Terdapat beberapa kegiatan yang diduga kuat sarat dengan KKN.
kegiatan belanja pemeliharaan alat angkuatan kendaraan dinas bermotor perorangan pagu Rp. 171.940.000.
Belanja tagihan listrik pagu Rp. 110.500.000
Belanja modal personal komputer pagu Rp. 33.000.000
Belanja barang untuk dijual/ diserahkan kepada masyarakat pagu Rp. 116.750.000
Belanja bahan-bahan bibit ternak bibit ikan pagu Rp. 22.500.000
Belanja pemekiharaan banguna gedung tempat kerja banguna gedung kantor Rp. 41.650.000
Ketidak wajaran selain kegiatan diatas adalah kegiatan belanja makan dan minuman rapat dengan adanya alokasi fantastis yang dipecah beberapa aitem kegiatan,
Ketua LSM GEBRAK, Fikri akbar menegaskan bahwa kesamaan nilai pagu pada kegiatan serta dipecahnya beberapa item kegitan menunjukkan lemahnya akuntabilitas dalam tahap perencanaan.
“Secara teknis, sangat mustahil Ini bukan perencanaan berbasis kebutuhan, melainkan patut diduga sebagai ‘jatah proyek’ yang sudah dikapling-kapling sejak awal.
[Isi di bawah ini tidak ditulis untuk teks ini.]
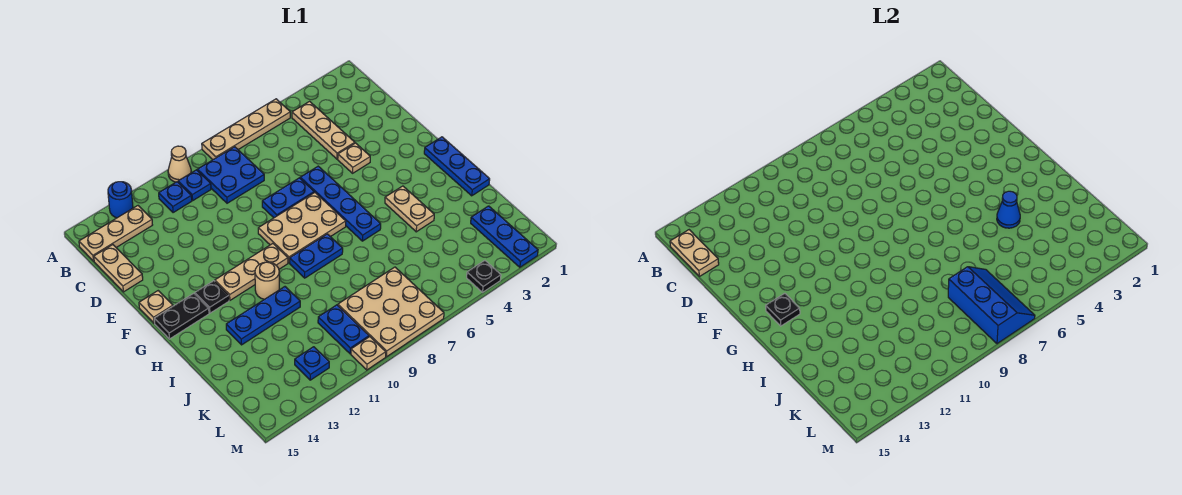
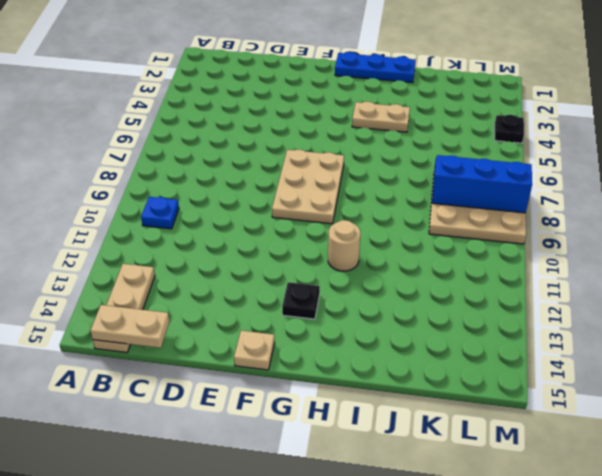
none -> tan plate A5:A8 level 1
none -> tan cone A10 level 1
none -> blue round brick A13 level 1
none -> tan plate B4:D4 level 1

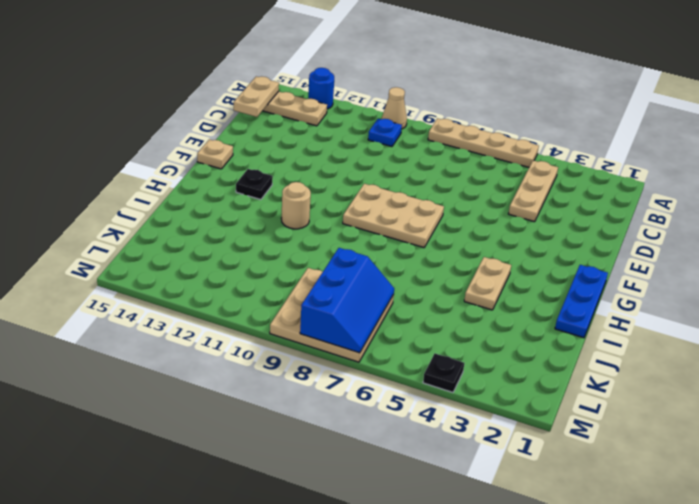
none -> blue plate B8:C9 level 1
none -> blue plate B11 level 1
none -> tan plate C15:D15 level 1
none -> tan plate E4 level 1

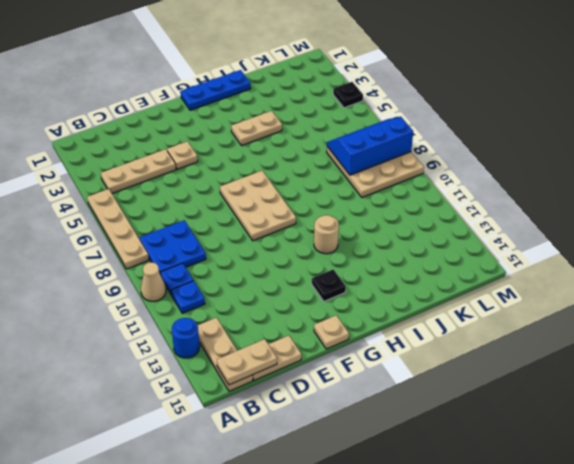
none -> blue plate E6:H6 level 1
none -> blue plate E7:E8 level 1
none -> tan plate G10:G12 level 1
none -> black plate G14:G15 level 1

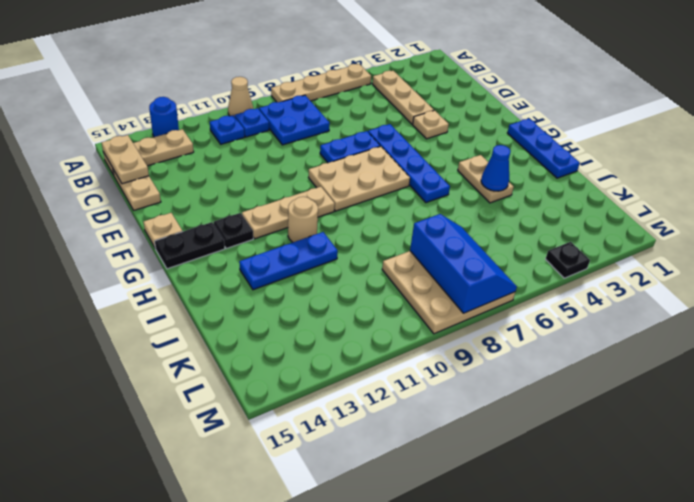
none -> blue plate H8:H9 level 1
none -> blue plate K2:M2 level 1
none -> blue plate K10:L10 level 1
none -> blue plate L12 level 1

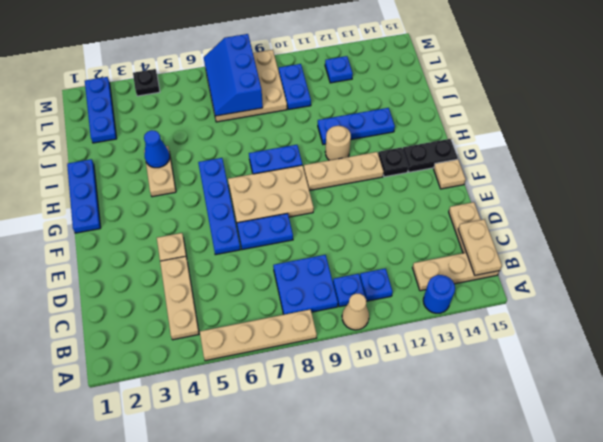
none -> tan plate M10 level 1
none -> black plate G14 level 2

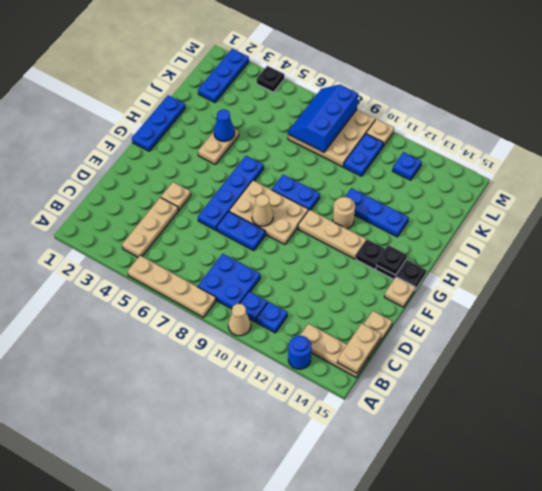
tan cone F8 level 2 -> none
Kami menduga ada praktik manipulasi perencanaan untuk menghindari audit yang mendalam,” ujar Fikri Akbar
Fikri juga menyoroti urgensi pemeriksaan terhadap kegiatan makan minum rapat yang menelan biaya ratusan juta tersebut.
“Kami mendesak Aparat Penegak Hukum (APH), baik Kejaksaan maupun Kepolisian, untuk tidak menunggu laporan formal saja. Temuan ini adalah alarm keras. Selidiki siapa yang bermain di balik kegiatan yang ada di Dinas Pertanian Kab. Pringsewu Rakyat masyarakat berhak tahu ke mana setiap rupiah pajak mereka mengalir,” tegasnya kembali.
Poin Tuntutan LSM GEBRAK:
• Mendesak Kepala Dinas Pertanian Kab. Pringsewu untuk mempublikasikan Rincian Anggaran Biaya (RAB) dari seluruh proyek tersebut guna membuktikan keabsahan angka yang mencurigakan tersebut.
• Meminta Aparat Penegak Hukum (APH) melakukan penyelidikan terhadap dugaan penggelembungan harga (mark-up) atau pengaturan pemenang tender sejak dini.
• Mengajak masyarakat untuk ikut mengawasi realisasi kegiatan di Dinas Pertanian Pringsewu agar kualitas sesuai dengan nilai anggaran yang dikucurkan.
LSM GEBRAK memastikan akan terus mengawal kasus ini bahkan berencana melakukan aksi demonstrasi hingga temuan ini diusut tuntas.